At my last count, since 2000, David has been honoured with some 33 awards. These include: Entrepreneur of the year in 2003 and 2006, Scottish CEO of the year in 2006 and TechMark Personality of the Year in 2006. He also received the Third Millennium Medal for Outstanding Achievements and Contributions from the US Institute of Electrical and Electronic Engineers. Wolfson Microelectronics was nominated as the best new company to join the London market in 2004 and won the Best Technology Award for a British plc in 2005. It has also received two Queen’s awards for innovation and export.
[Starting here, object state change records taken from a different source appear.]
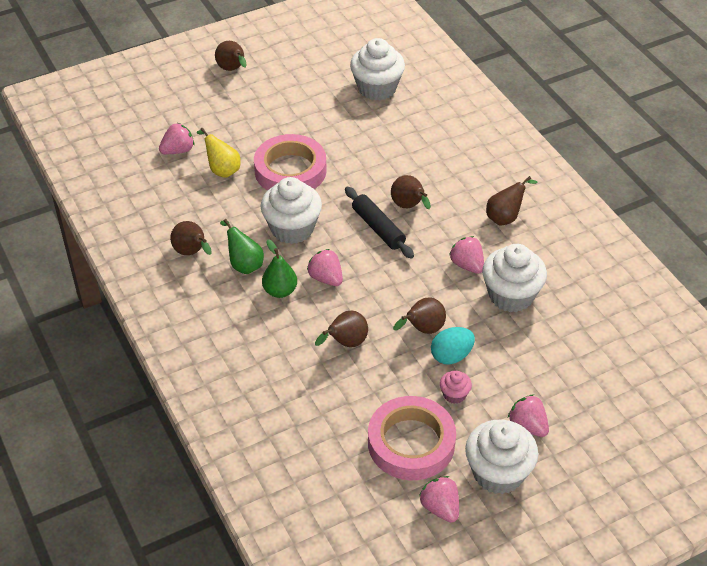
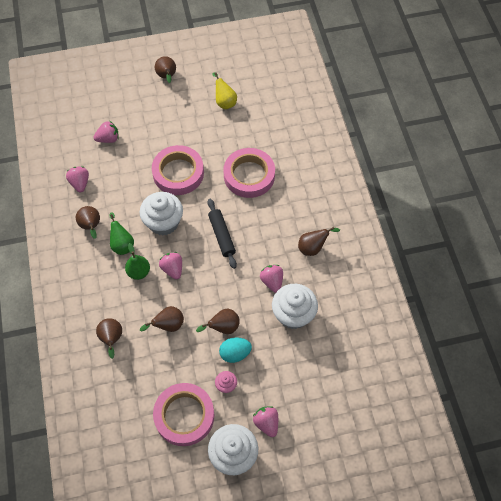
camera: 15 degrees right, 15 degrees up
(222, 170) = (132, 162): yellow pear -> yellow pear (224, 102)
(377, 88) = (261, 115): white cupcake -> none
(387, 156) = (249, 175): none -> pink tape
(409, 206) = (249, 222): brown pear -> brown pear (112, 339)
(440, 508) = (186, 471): pink strawberry -> pink strawberry (80, 183)

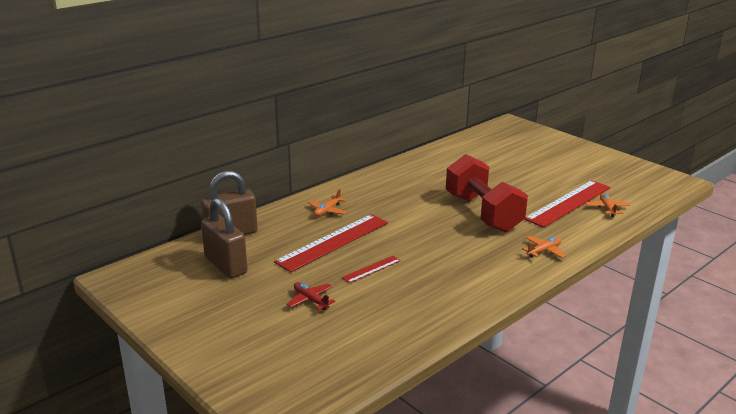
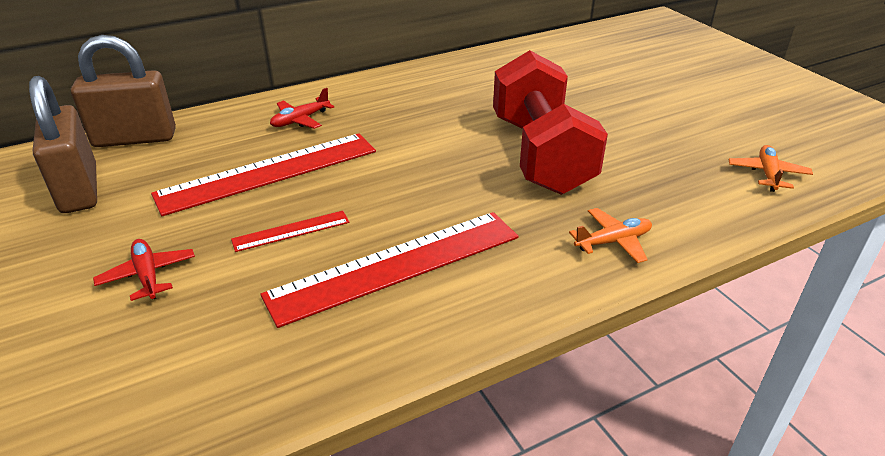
camera: 15 degrees right, 10 degrees up
(327, 211) = (300, 120): orange plane -> red plane
(568, 203) = (699, 155): red ruler -> red ruler (396, 265)

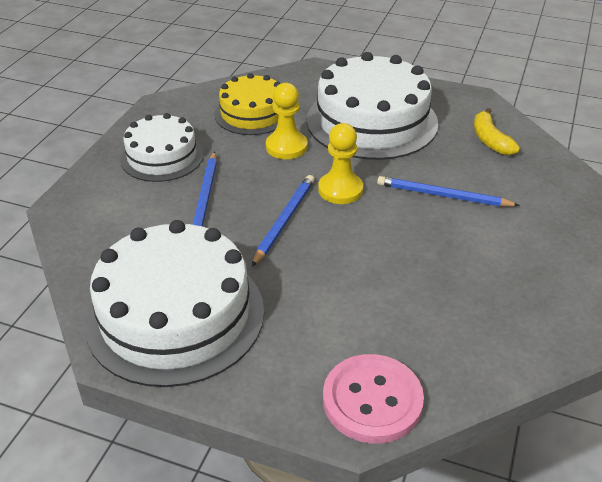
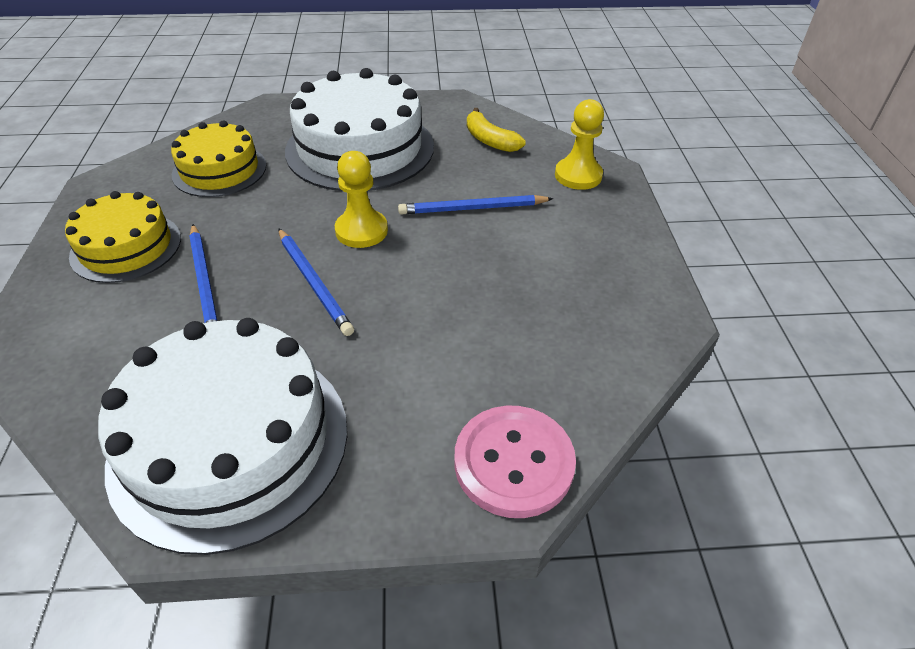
camera: 25 degrees left, 5 degrees up
(162, 156) = (126, 247): white cake -> yellow cake
(284, 220) = (314, 283): blue pencil -> blue pencil turned 150 degrees clockwise
(286, 147) = (277, 198): yellow pawn -> yellow pawn (578, 175)

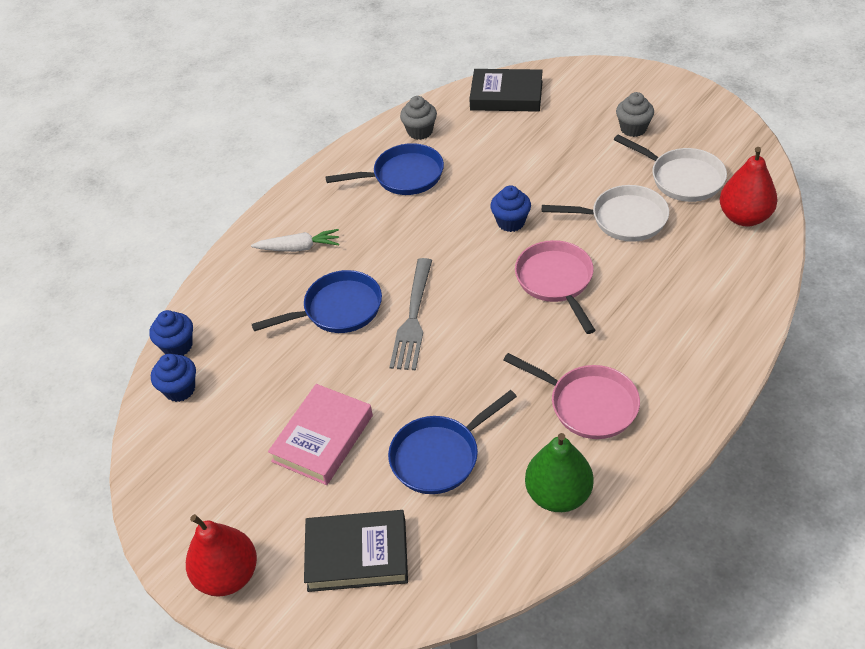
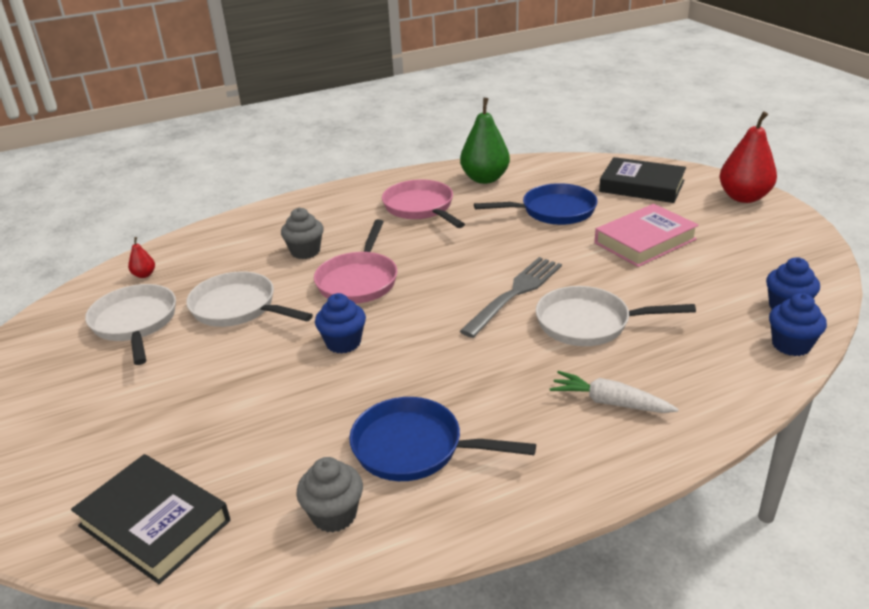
camera: 155 degrees left, 15 degrees down
(338, 309) = (589, 323): blue pan -> white pan
(633, 128) = (92, 395): grey cupcake -> grey cupcake (305, 251)
(744, 217) = (144, 275): red pear -> red pear, size x0.44

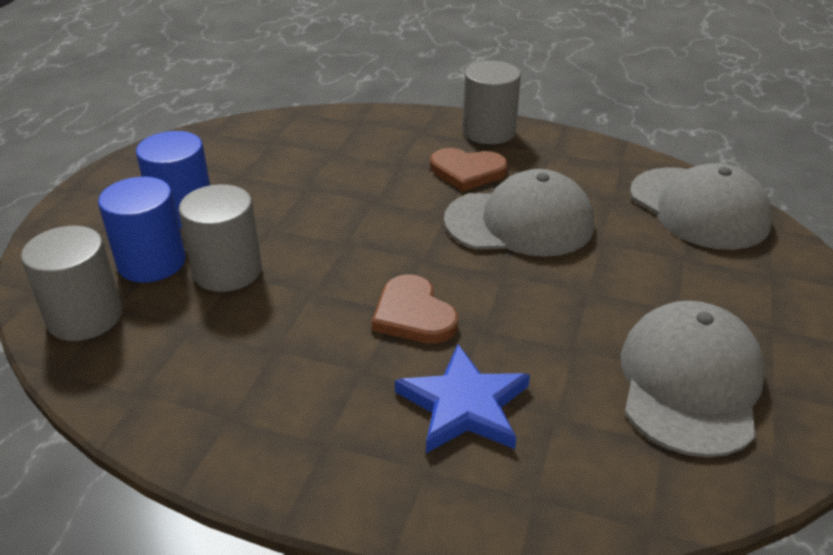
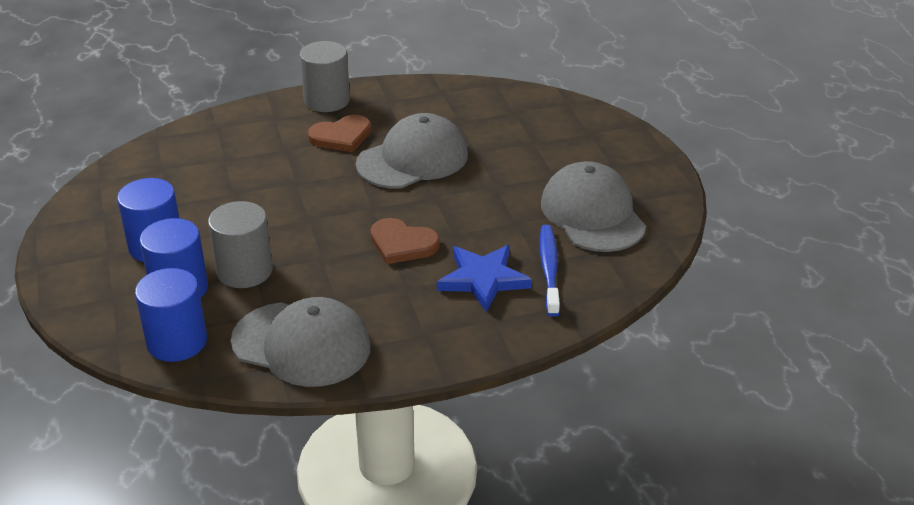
camera: 35 degrees left, 0 degrees up
(85, 317) = (177, 341): grey cylinder -> blue cylinder
(562, 434) = (549, 269): none -> blue toothbrush
(698, 208) = (516, 106): grey cap -> grey cap (301, 344)

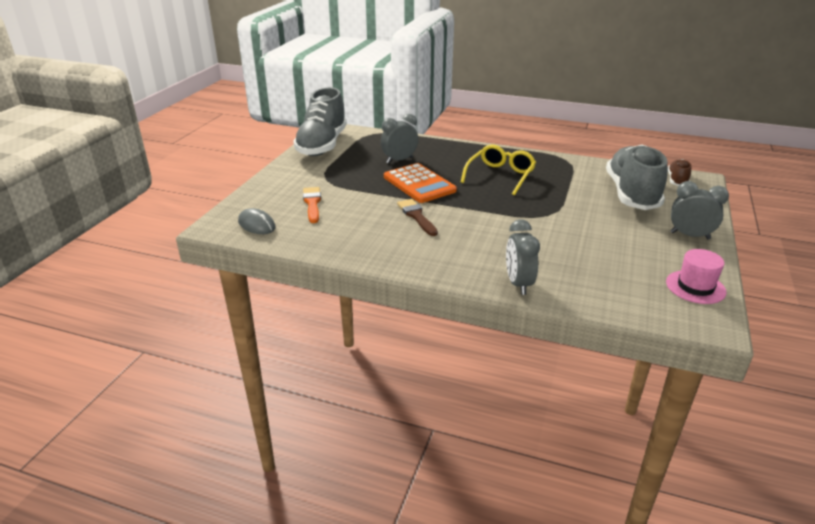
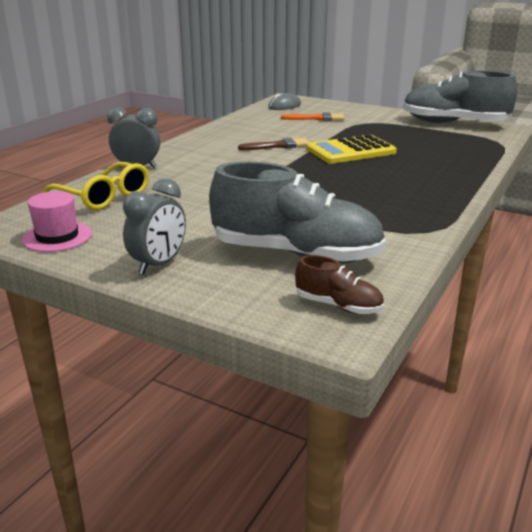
camera: 100 degrees right, 5 degrees down
(399, 160) = (415, 147): grey clock -> none
(419, 184) = (351, 151): orange calculator -> yellow calculator
(500, 175) = (369, 186): yellow glasses -> yellow glasses (104, 196)

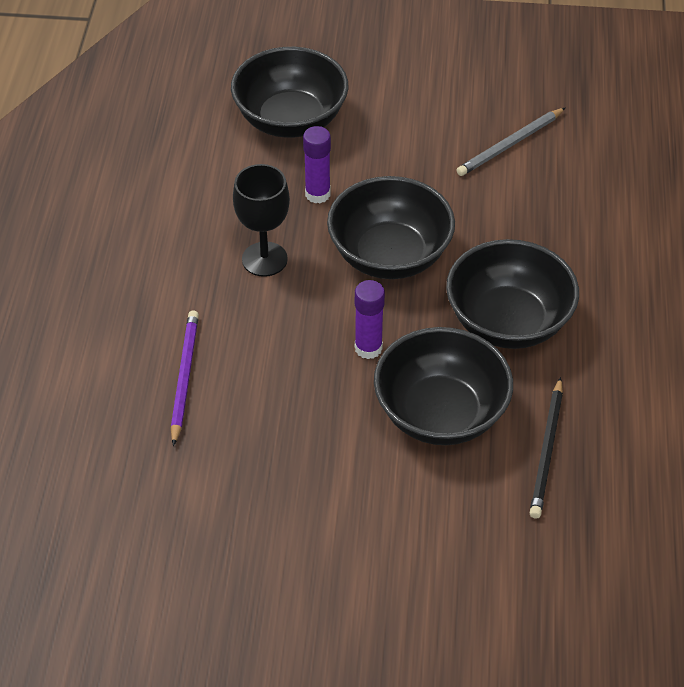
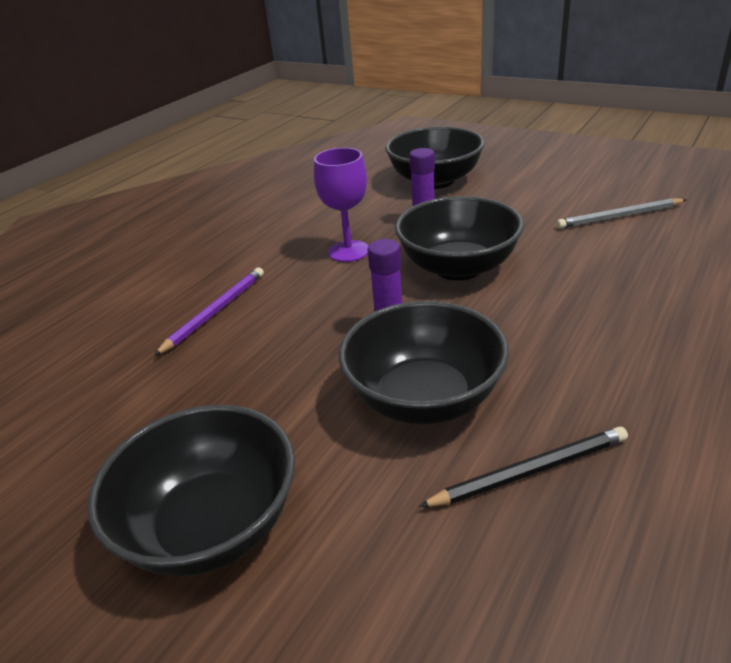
camera: 30 degrees right, 15 degrees down
(264, 259) = (348, 251): black goblet -> purple goblet
(508, 322) = (548, 337): black bowl -> black bowl (211, 525)
(547, 451) = (530, 471): black pencil -> black pencil turned 150 degrees counterclockwise

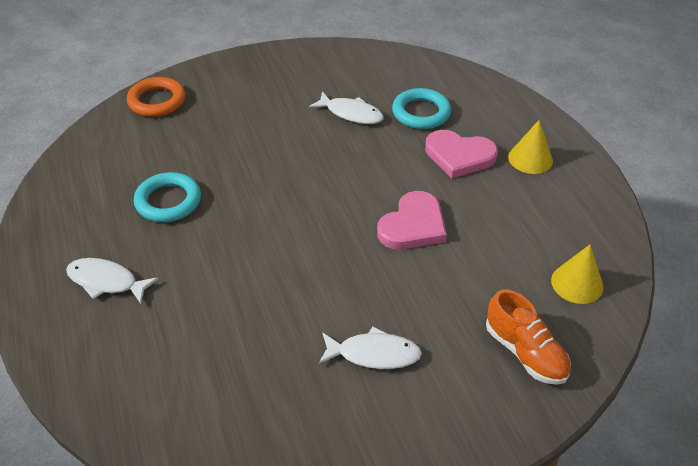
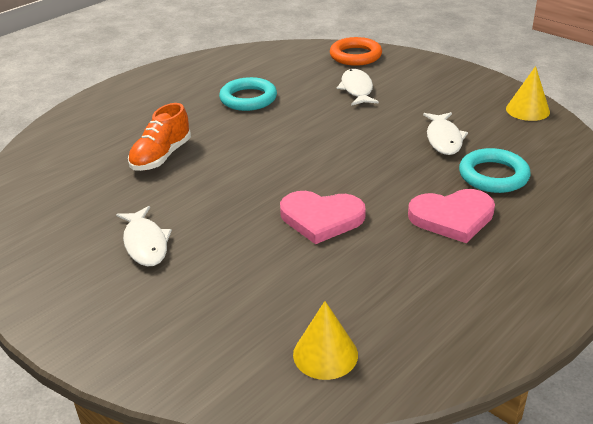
camera: 65 degrees right, 10 degrees down
(106, 281) = (150, 106): white fish -> white fish (357, 89)
(459, 156) = (452, 217): pink heart -> pink heart turned 90 degrees counterclockwise
(525, 352) = (198, 338): orange shoe -> orange shoe (161, 156)
(530, 159) = (502, 267): yellow cone -> yellow cone (527, 110)

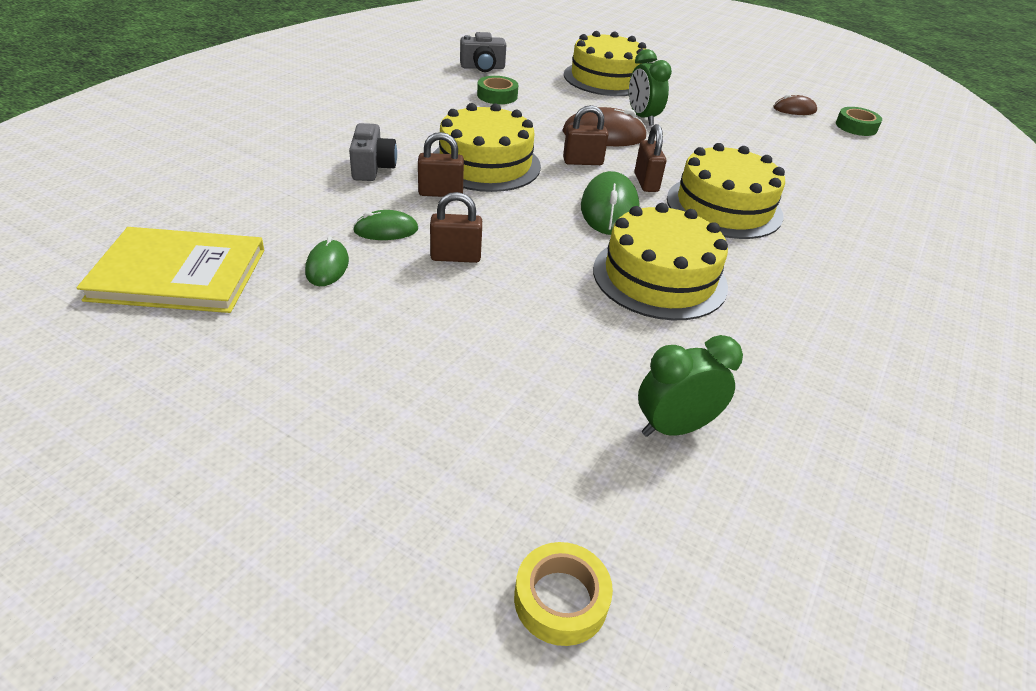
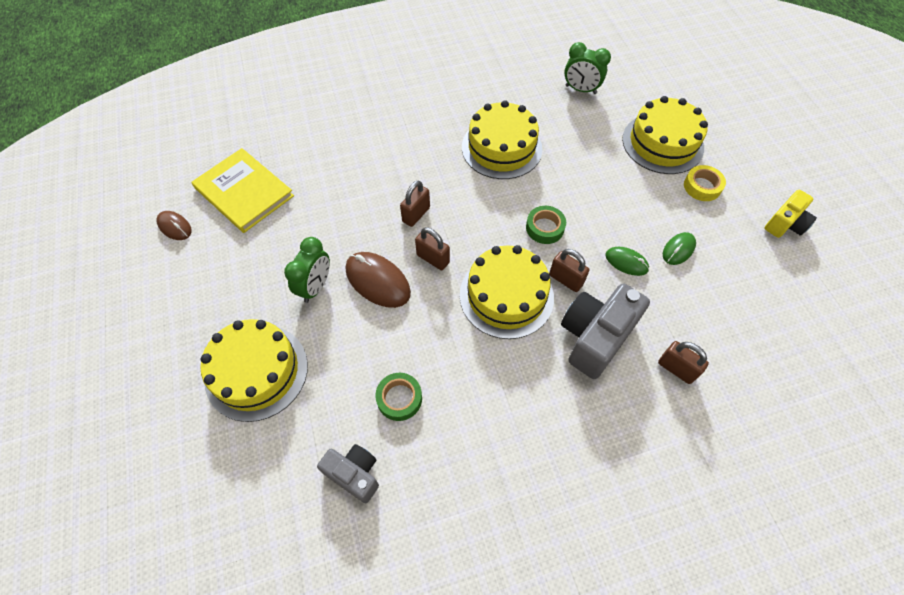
camera: 135 degrees left, 20 degrees up
(163, 368) = (785, 224): none -> yellow camera
(178, 274) = (768, 288): yellow book -> yellow book (244, 192)
(372, 168) = (595, 337): grey camera -> grey camera, size x1.68
(455, 257) = (599, 218): brown padlock -> brown padlock (676, 369)
(561, 599) = (670, 71): yellow tape -> yellow tape (702, 186)
(609, 209) = (470, 205): green mouse -> none
(724, 207) = (397, 169): yellow cake -> yellow cake (662, 143)
(856, 127) = (170, 182): green tape -> green tape (545, 228)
As with many successful individuals, the people close to David have been very important to him. Throughout the last nine years, David has enjoyed the support and help of his partner Liz Sharpe. Liz, herself a successful business woman, is with us here today. David also has a very full personal life. He took up climbing in the 1990’s and, as you might expect, not in a minor way. He has surmounted a number of the 4000m peaks in the Alps and Denali in Alaska and has also been involved in the development of the International Climbing Centre at Ratho near Edinburgh. In his spare time, he also now enjoys golf and sailing, both taken up recently.
David hopes to have more time to devote to these activities, as he stood down as CEO of Wolfson in March 2007 at the age of 65. He insists however that this does not mean retirement as he still retains an Executive Directorship. He also continues to enjoy his work with the James Clerk Maxwell Foundation, the Royal Society of Edinburgh and the Edinburgh Science Festival.
Mr Pro Vice Chancellor, David Milne represents a rare combination of business and technological skills, innovative ability and vision. Through advanced analogue design, he has played a major role in enabling the digital revolution. Mr Pro Vice Chancellor I present to you Dr Alistair David Milne as eminently worthy of the degree of Doctor of Engineering, honoris causa.